Tuesday, October 8, 2013

The Joys and Cautions of Statistics

Documentary which takes viewers on a rollercoaster ride through the wonderful world of statistics to explore the remarkable power they have to change our understanding of the world, presented by superstar boffin Professor Hans Rosling, whose eye-opening, mind-expanding and funny online lectures have made him an international internet legend. 
Rosling is a man who revels in the glorious nerdiness of statistics, and here he entertainingly explores their history, how they work mathematically and how they can be used in today's computer age to see the world as it really is, not just as we imagine it to be. 
Rosling's lectures use huge quantities of public data to reveal the story of the world's past, present and future development. Now he tells the story of the world in 200 countries over 200 years using 120,000 numbers - in just four minutes. 
The film also explores cutting-edge examples of statistics in action today. In San Francisco, a new app mashes up police department data with the city's street map to show what crime is being reported street by street, house by house, in near real-time. Every citizen can use it and the hidden patterns of their city are starkly revealed. Meanwhile, at Google HQ the machine translation project tries to translate between 57 languages, using lots of statistics and no linguists. 
Despite its light and witty touch, the film nonetheless has a serious message - without statistics we are cast adrift on an ocean of confusion, but armed with stats we can take control of our lives, hold our rulers to account and see the world as it really is. What's more, [Rosling] concludes, we can now collect and analyse such huge quantities of data and at such speeds that scientific method itself seems to be changing.
This is a highly informative, entertaining film that shows the remarkable things statistics can do.  Here are three takeaways - that is, points of emphasis vis-a-vis Big Data and Analytics - for you to consider:

Statistics helps us understand better what is going on in the world around us and what we need to do in that world.

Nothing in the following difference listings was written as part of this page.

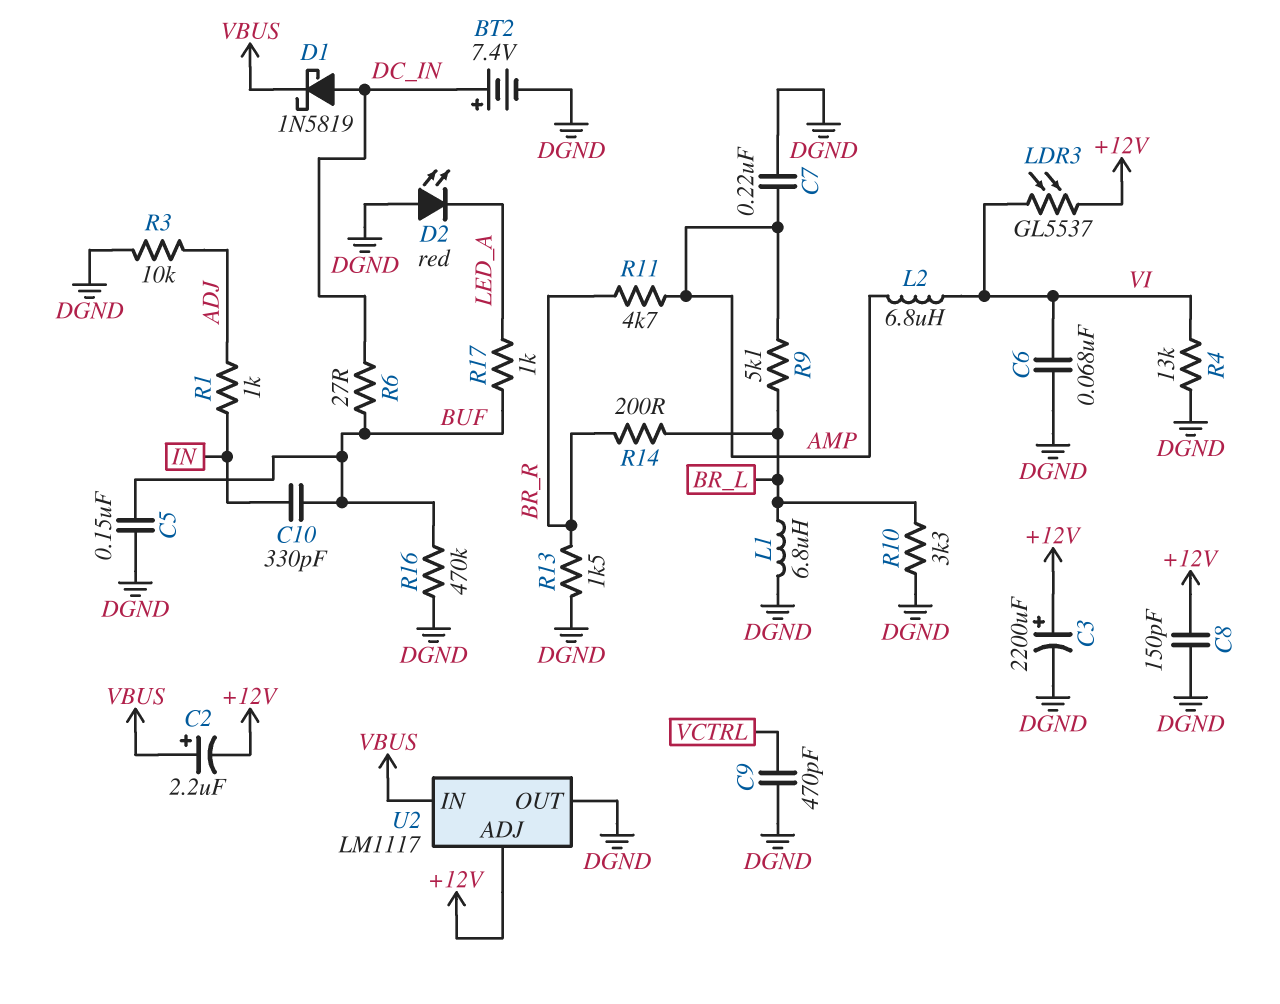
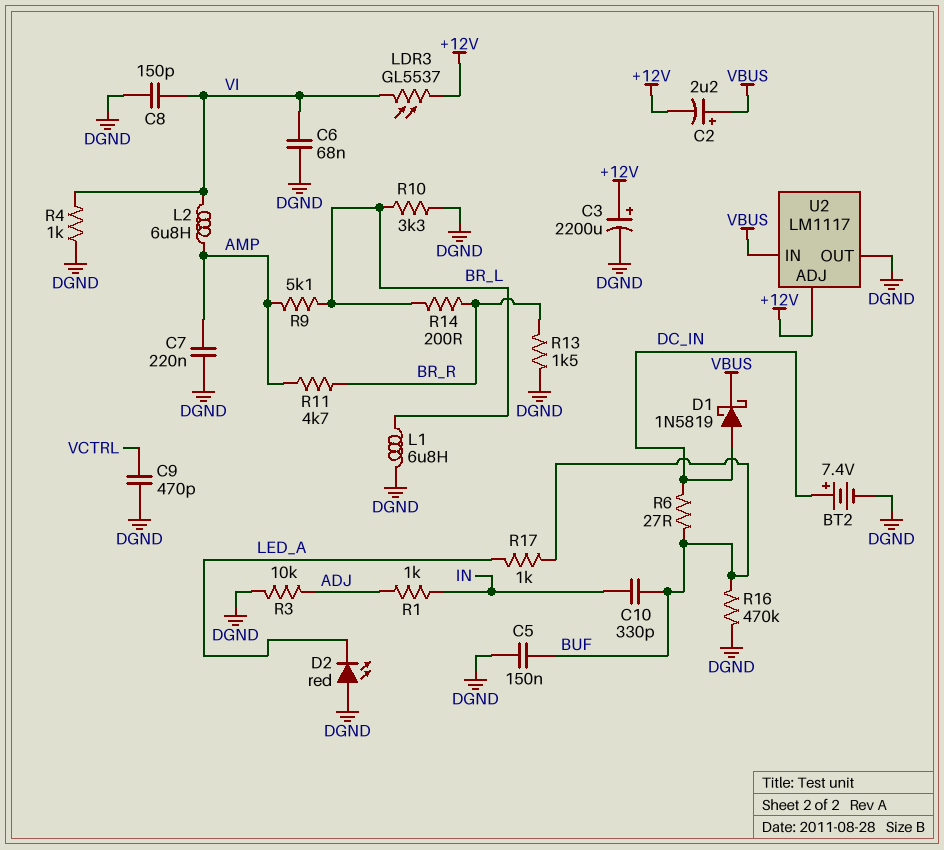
C8: 150pF (+12V, DGND) -> 150pF (DGND, VI)
R4: 13k (DGND, VI) -> 1k (DGND, VI)

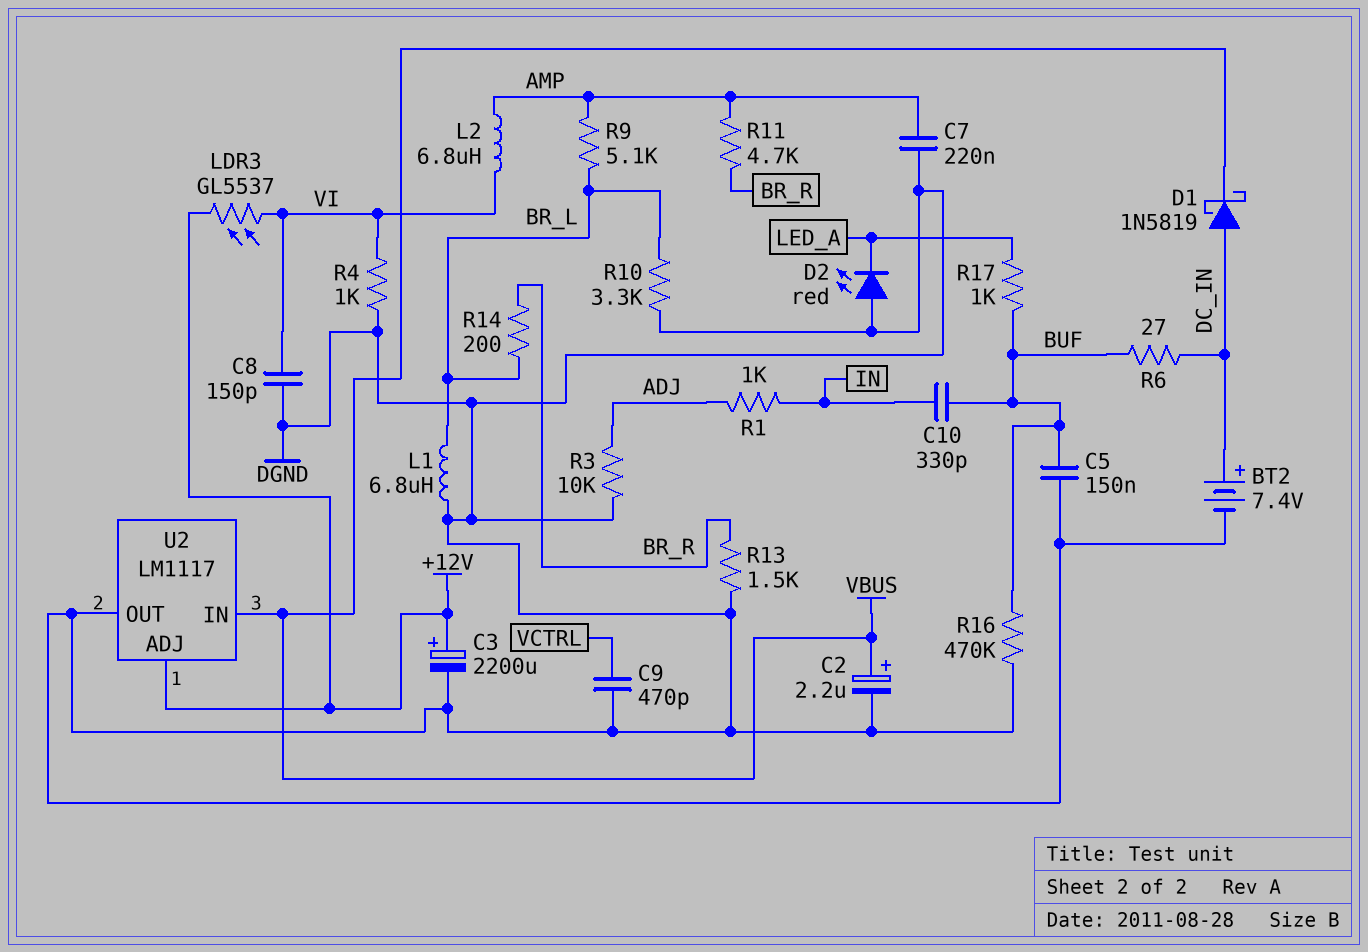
C2: 2.2uF (plus VBUS, minus +12V) -> 2.2uF (plus VBUS, minus DGND)
C6: 68nF (DGND, VI) -> none

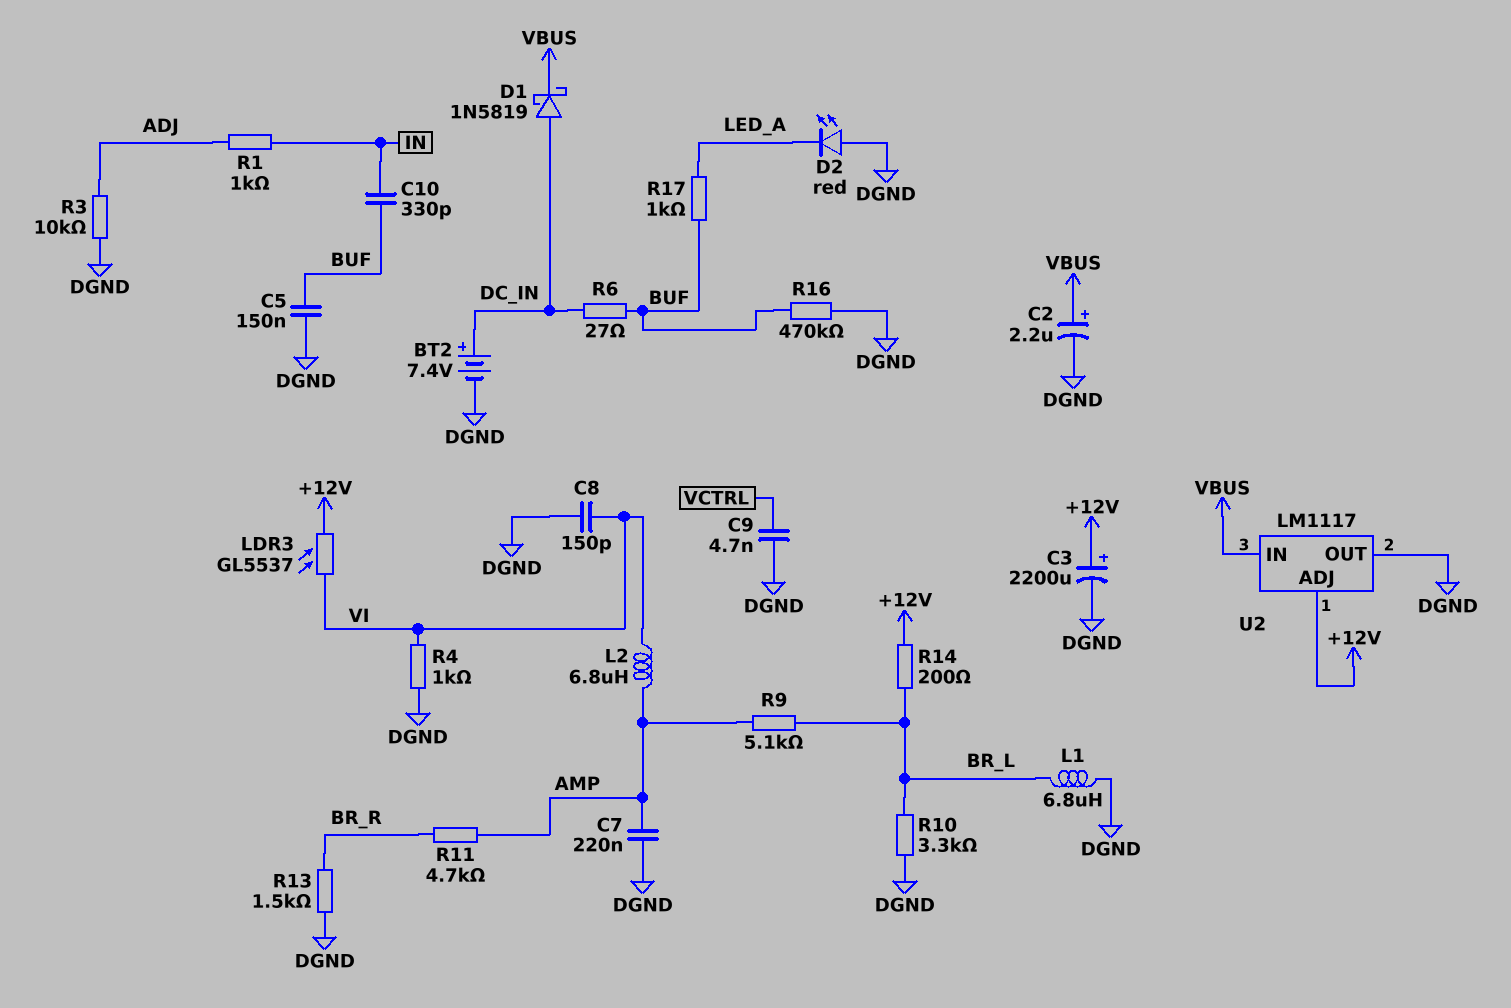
C9: 470pF (DGND, VCTRL) -> 4.7nF (DGND, VCTRL)
R14: 200 (BR_L, BR_R) -> 200 (+12V, BR_L)

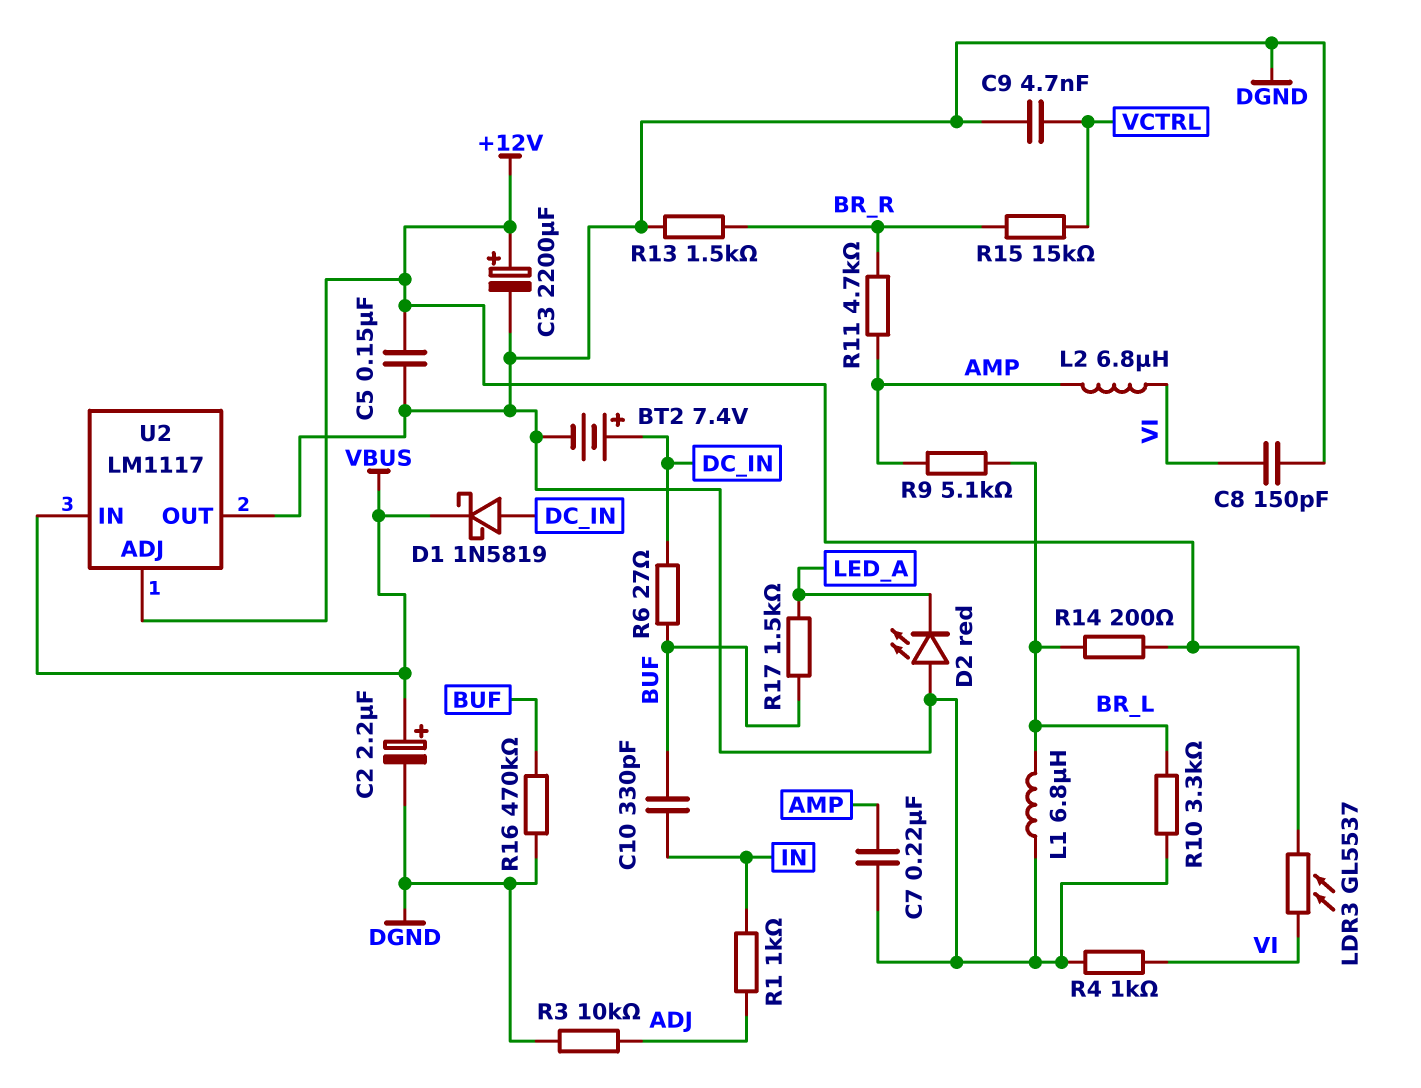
C5: 150nF (BUF, DGND) -> 150nF (+12V, DGND)
R15: none -> 15k (BR_R, VCTRL)
R17: 1k (BUF, LED_A) -> 1.5k (BUF, LED_A)

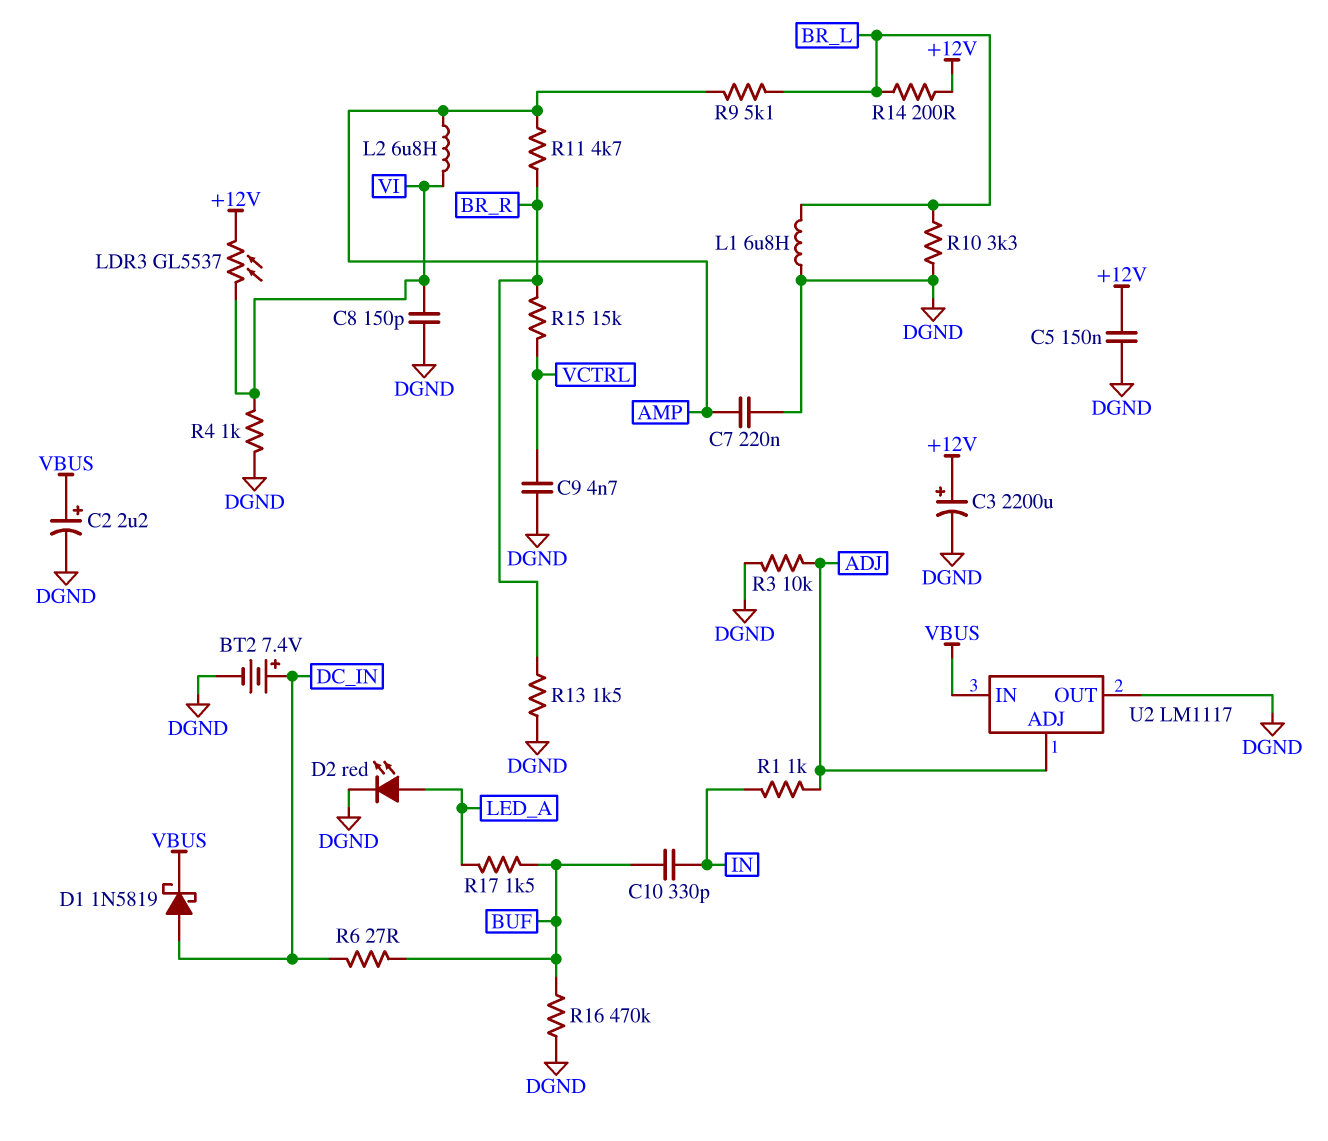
D2: LED red (A DGND, K LED_A) -> LED red (A LED_A, K DGND)
U2 pin ADJ: +12V -> ADJ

The car we drive has quite a lot more engineering, chemistry and technology, for example, beneath the hood, than we can see or even wish to see.  Our day to day world is like a car:  We run it, we navigate through it, and we get things done in it.  But what of the complexity underlying our world?  What of those things we don't normally see?  Some may argue that as long as things are working well and are enough to manage that world effectively, then there isn't a need to see more or know more.  This is what good technology promises, isn't it:  effectiveness, ease and convenience.

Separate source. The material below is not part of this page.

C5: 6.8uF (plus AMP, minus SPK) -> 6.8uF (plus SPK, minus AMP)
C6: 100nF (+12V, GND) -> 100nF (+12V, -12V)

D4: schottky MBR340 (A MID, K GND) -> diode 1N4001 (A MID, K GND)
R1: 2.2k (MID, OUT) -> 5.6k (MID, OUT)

But citizens of San Francisco had cause to delve more into their world, as Hans Rosling points out.  Data on crime, in particular, became community statistics when city officials made it public.  It told citizens, and visitors for that matter, where crime was more likely to occur and where crime was less likely to occur.  That's critical information.  I will not hazard a guess about what citizens and visitors believed, but clearly statistics surfaced a more complete truth about their city.  

In good measure, this is my Theory of Algorithms.  Back in March 2010, something came over me and crystallized whatever it was that had been brewing in my mind for years:  That was to get at the underlying essence of things, to grasp reality as it was and things as they are, and to discern the patterns below the surface that brought things together.  Statistics is not the only means at my disposal, but as mathematical framework and instrument, statistics plays a crucial role in Theory of Algorithms.  

Those community statistics helped San Francisco citizens and visitors navigate the city safely and, more importantly, call upon officials to do something about the crime.  Community statistics helped everyone monitor the city and hold officials accountable for ensuring safety and security.

Numbers alone don't tell the whole story; we also have to analyze them.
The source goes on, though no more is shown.